The target latent at \(\sigma_{t+1}\) is \(z_{t+1}^{i} = (1 - \sigma_{t+1}) \, z_{0}^{i} + \sigma_{t+1} \, \epsilon.\)

Subtracting \(z_{0}^{i}\) gives \(z_{t+1}^{i} - z_{0}^{i} = \sigma_{t+1}(\epsilon - z_{0}^{i}) = \frac{\sigma_{t+1}}{\sigma_{t}} \left(z_{t}^{i} - z_{0}^{i}\right).\)

Rewriting, \(z_{t+1}^{i} = z_{0}^{i} + \frac{\sigma_{t+1}}{\sigma_{t}} \left(z_{t}^{i} - z_{0}^{i}\right).\)

Substituting \(z_{0}^{i}\) for \(\hat{z}_{1\vert t}^{i}\) results in the update above.

Examples

90° Rotation: Einstein ↔ Marilyn (Pop Art)
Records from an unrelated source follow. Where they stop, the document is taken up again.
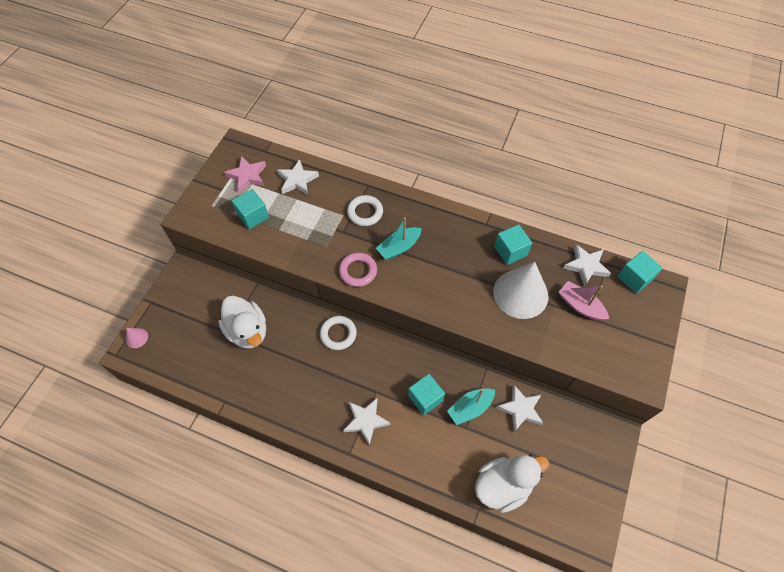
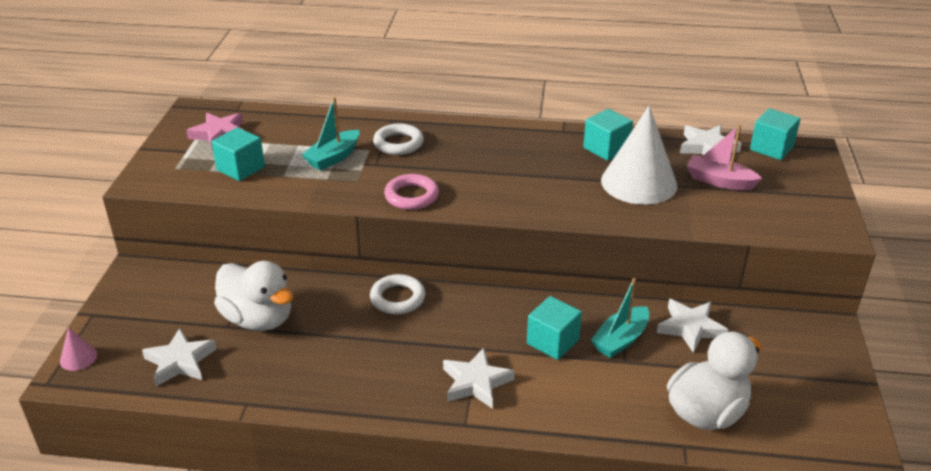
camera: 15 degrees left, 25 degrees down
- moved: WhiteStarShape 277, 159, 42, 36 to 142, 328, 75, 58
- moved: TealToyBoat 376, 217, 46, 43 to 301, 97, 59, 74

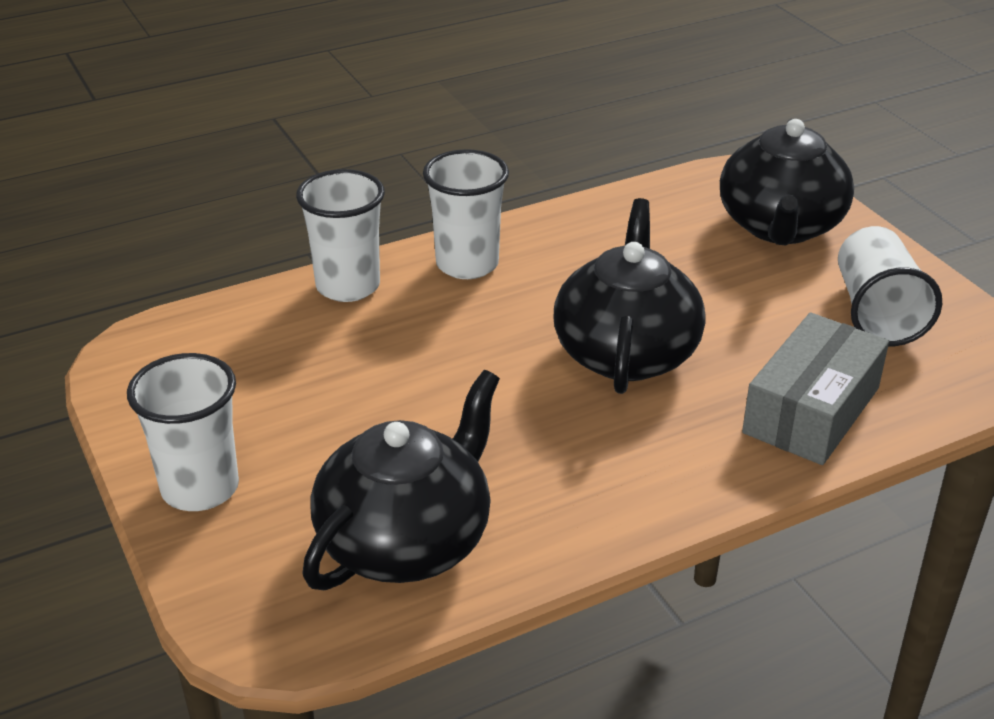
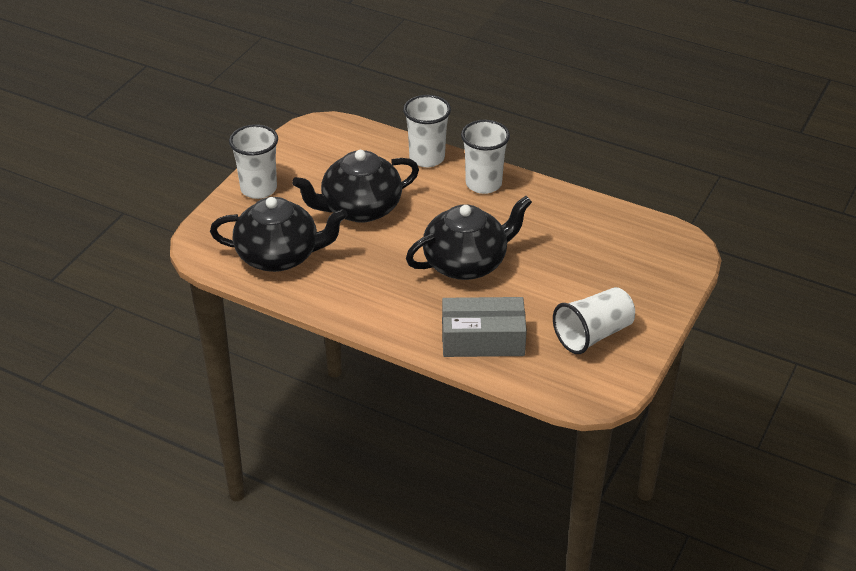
camera: 55 degrees right, 5 degrees up
- moved: BlackChinaTeapot 720, 119, 134, 127 to 292, 150, 127, 73

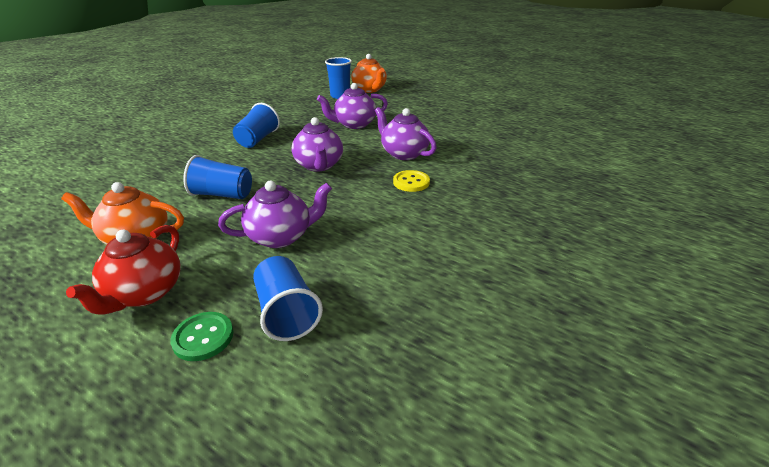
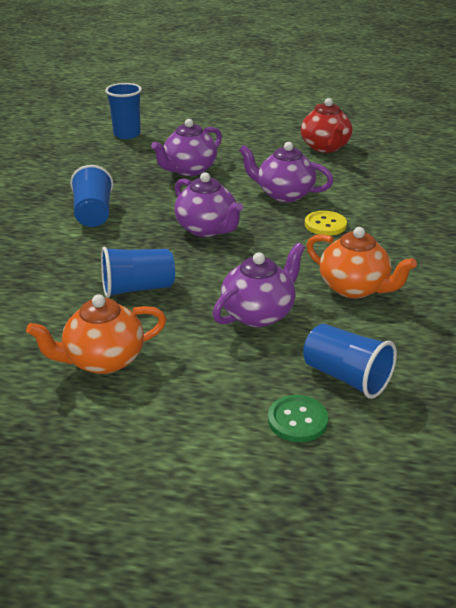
camera: 25 degrees left, 0 degrees up
- moved: OrangeChinaTeapot 352, 54, 35, 39 to 306, 227, 111, 72
- moved: ScarletChinaTeapot 66, 225, 115, 90 to 301, 98, 51, 55

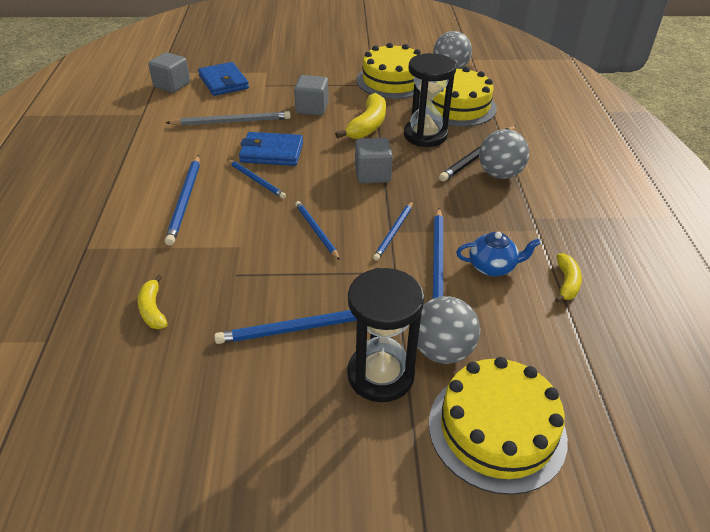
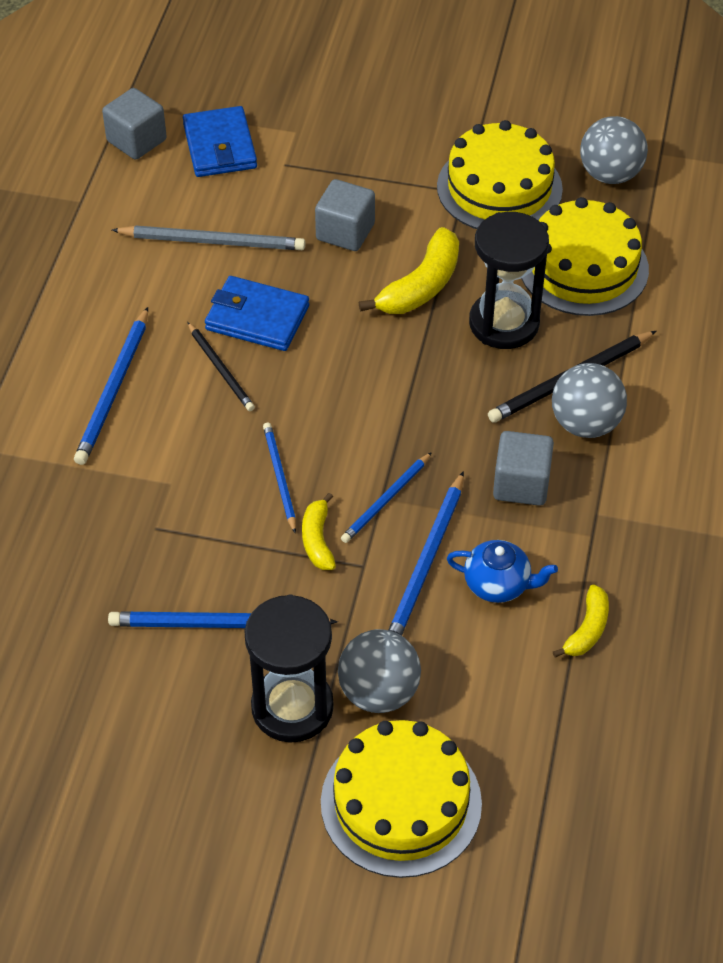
camera: 15 degrees right, 10 degrees up
- moved: AshGreySolidCube 355, 138, 38, 46 to 493, 431, 61, 75
- recoloured: CobaltWoodenPencil 227, 159, 59, 40 to BlackWoodenPencil 187, 322, 68, 89
- moved: GoldenBanana 137, 275, 31, 54 to 302, 493, 34, 77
  • Style prompt: “a pop art of”
  • Prompt 1: “albert einstein”
  • Prompt 2: “marilyn monroe”

Jigsaw Transform: Fruit Bowl ↔ Gorilla

  • Style prompt: “an oil painting of”
  • Prompt 1: “a bowl of fruits”
  • Prompt 2: “a gorilla”

90° Rotation: Village ↔ Horse

  • Style prompt: “a painting of”
  • Prompt 1: “a village”
  • Prompt 2: “a horse”

Jigsaw Transform: Puppy ↔ Cat

  • Style prompt: “a water color painting of”
  • Prompt 1: “a puppy”
  • Prompt 2: “a cat”

90° Inner Circular Transform: Cave ↔ Parrot

  • Style prompt: “a rendering of”
  • Prompt 1: “an icy cave”
  • Prompt 2: “a parrot”

Repository

Project code: LatentGenerativeAnamorphoses

References

  1. Chang, Pascal, et al. “LookingGlass: Generative Anamorphoses via Laplacian Pyramid Warping.” Proceedings of the IEEE/CVF Conference on Computer Vision and Pattern Recognition, 2025, pp. 24-33.
  2. Geng, Daniel, Inbum Park, and Andrew Owens. “Visual Anagrams: Generating Multi-View Optical Illusions with Diffusion Models.” Proceedings of the IEEE/CVF Conference on Computer Vision and Pattern Recognition, 2024, pp. 24154-24163.